The number of adults (aged 40 years and older) living with dementia worldwide is expected to nearly triple, from an estimated 57 million in 2019 to 153 million in 2050, due primarily to population growth and population ageing.
The Global Burden of Disease study is the first to provide forecasting estimates for 204 countries worldwide, and is published in The Lancet Public Health.
The study also looks at four risk factors for dementia—smoking, obesity, high blood sugar, and low education—and highlights the impact they will have on future trends.
For example, improvements in global education access are projected to reduce dementia prevalence by 6 million cases worldwide by 2050.
But this will be countered by anticipated trends in obesity, high blood sugar, and smoking, which are expected to result in an additional 6·8 million dementia cases.
Dementia is currently the seventh leading cause of death worldwide and one of the major causes of disability and dependency among older people globally—with global costs in 2019 estimated at more than US$1 trillion.
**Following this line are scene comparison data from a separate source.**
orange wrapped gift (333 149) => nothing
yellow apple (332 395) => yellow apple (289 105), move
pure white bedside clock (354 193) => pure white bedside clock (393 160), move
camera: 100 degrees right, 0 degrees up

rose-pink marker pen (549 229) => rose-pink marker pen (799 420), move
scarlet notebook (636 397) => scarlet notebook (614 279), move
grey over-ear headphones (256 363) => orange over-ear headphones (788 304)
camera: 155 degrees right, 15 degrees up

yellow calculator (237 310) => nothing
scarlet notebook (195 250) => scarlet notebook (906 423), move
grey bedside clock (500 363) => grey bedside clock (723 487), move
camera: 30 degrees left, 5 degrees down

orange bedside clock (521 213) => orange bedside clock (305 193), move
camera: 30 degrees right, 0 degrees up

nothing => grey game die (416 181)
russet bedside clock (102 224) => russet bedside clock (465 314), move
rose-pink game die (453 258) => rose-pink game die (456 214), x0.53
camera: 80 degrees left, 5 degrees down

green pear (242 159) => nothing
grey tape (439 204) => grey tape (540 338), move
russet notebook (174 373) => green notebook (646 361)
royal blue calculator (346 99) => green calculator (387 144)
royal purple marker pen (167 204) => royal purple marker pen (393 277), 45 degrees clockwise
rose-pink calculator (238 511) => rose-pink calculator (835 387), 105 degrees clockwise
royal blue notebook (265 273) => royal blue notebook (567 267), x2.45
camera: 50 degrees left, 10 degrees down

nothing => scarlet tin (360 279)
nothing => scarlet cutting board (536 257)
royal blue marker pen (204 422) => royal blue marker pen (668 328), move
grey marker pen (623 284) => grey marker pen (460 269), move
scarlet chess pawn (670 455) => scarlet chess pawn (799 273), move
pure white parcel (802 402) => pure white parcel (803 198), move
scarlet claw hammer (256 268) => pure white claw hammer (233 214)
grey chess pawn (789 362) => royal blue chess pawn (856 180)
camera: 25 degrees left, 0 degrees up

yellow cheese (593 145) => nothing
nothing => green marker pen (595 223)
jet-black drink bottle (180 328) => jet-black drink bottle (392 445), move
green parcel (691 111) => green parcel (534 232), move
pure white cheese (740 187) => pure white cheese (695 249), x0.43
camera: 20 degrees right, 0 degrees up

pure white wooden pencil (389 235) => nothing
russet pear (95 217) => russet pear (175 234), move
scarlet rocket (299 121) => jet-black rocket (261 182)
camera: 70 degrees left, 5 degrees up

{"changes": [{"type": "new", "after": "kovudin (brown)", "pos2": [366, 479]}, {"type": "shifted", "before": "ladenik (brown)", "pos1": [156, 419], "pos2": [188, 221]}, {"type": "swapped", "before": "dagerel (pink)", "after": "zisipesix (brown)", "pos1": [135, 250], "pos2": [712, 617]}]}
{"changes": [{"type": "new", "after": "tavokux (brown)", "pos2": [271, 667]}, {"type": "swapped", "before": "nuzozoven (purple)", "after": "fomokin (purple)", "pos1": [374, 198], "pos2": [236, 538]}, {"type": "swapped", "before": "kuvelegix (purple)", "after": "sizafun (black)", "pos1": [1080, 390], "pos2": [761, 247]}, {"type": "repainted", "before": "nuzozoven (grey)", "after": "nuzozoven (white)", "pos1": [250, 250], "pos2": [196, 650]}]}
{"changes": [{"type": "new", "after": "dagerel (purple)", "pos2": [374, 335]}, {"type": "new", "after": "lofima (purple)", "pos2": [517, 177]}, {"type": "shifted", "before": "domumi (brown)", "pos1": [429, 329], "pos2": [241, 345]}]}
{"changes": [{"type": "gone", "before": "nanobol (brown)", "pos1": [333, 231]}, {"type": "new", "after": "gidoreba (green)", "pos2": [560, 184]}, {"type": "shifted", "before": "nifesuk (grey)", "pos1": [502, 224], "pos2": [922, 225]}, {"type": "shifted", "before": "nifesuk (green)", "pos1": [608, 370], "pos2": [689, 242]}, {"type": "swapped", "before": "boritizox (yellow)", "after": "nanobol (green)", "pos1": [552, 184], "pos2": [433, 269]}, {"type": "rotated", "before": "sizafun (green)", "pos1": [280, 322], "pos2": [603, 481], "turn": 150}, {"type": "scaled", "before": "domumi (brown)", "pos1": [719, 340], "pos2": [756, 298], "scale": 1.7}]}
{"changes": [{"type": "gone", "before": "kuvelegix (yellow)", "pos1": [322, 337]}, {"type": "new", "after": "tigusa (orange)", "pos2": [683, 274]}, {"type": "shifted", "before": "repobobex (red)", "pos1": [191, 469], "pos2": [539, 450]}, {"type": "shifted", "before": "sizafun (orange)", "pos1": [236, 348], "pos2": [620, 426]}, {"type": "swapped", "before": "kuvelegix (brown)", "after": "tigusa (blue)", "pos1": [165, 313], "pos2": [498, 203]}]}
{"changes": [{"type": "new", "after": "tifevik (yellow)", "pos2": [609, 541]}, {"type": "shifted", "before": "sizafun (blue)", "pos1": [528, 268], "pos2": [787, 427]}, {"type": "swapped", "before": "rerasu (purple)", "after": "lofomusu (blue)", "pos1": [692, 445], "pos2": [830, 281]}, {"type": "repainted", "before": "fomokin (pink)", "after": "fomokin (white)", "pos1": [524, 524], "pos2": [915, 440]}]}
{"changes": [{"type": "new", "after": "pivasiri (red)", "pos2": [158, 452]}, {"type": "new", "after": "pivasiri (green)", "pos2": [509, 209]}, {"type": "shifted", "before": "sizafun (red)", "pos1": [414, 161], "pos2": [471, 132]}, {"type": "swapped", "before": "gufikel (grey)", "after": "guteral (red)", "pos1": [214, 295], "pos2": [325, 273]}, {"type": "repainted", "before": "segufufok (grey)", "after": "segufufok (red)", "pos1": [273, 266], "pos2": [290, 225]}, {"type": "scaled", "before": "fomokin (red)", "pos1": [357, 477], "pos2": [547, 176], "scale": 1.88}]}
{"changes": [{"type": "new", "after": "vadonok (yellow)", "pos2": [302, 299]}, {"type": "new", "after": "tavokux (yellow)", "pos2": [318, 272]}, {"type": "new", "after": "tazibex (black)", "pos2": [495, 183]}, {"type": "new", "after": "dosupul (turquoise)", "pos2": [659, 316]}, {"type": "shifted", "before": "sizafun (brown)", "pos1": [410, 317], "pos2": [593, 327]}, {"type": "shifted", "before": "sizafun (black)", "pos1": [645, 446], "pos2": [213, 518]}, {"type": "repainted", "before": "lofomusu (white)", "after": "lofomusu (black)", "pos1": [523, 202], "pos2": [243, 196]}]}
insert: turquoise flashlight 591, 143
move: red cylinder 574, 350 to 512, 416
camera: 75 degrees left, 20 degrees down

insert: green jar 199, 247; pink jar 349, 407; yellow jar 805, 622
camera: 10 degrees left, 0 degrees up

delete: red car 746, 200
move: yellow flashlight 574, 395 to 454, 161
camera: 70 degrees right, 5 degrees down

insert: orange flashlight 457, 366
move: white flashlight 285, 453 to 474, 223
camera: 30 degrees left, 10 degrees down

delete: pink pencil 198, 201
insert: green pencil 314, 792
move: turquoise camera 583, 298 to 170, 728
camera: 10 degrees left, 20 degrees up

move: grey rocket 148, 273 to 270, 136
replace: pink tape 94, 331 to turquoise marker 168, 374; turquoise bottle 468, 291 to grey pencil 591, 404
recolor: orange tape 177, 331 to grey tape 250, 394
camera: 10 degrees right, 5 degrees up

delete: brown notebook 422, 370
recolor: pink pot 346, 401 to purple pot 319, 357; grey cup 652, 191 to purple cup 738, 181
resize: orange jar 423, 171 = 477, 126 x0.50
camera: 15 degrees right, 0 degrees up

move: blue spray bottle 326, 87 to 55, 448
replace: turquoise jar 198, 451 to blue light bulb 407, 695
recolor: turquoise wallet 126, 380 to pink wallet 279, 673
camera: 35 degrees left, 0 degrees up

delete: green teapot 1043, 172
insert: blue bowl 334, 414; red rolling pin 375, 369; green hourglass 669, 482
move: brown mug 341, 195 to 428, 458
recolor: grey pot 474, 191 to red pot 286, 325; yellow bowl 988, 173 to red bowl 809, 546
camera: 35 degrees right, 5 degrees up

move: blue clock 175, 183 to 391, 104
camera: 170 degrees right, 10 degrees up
Although dementia mainly affects older people, it is not an inevitable consequence of ageing.
A Lancet Commission published in 2020 suggested that up to 40% of dementia cases could be prevented or delayed if exposure to 12 known risk factors were eliminated—low education, high blood pressure, hearing impairment, smoking, midlife obesity, depression, physical inactivity, diabetes, social isolation, excessive alcohol consumption, head injury, and air pollution.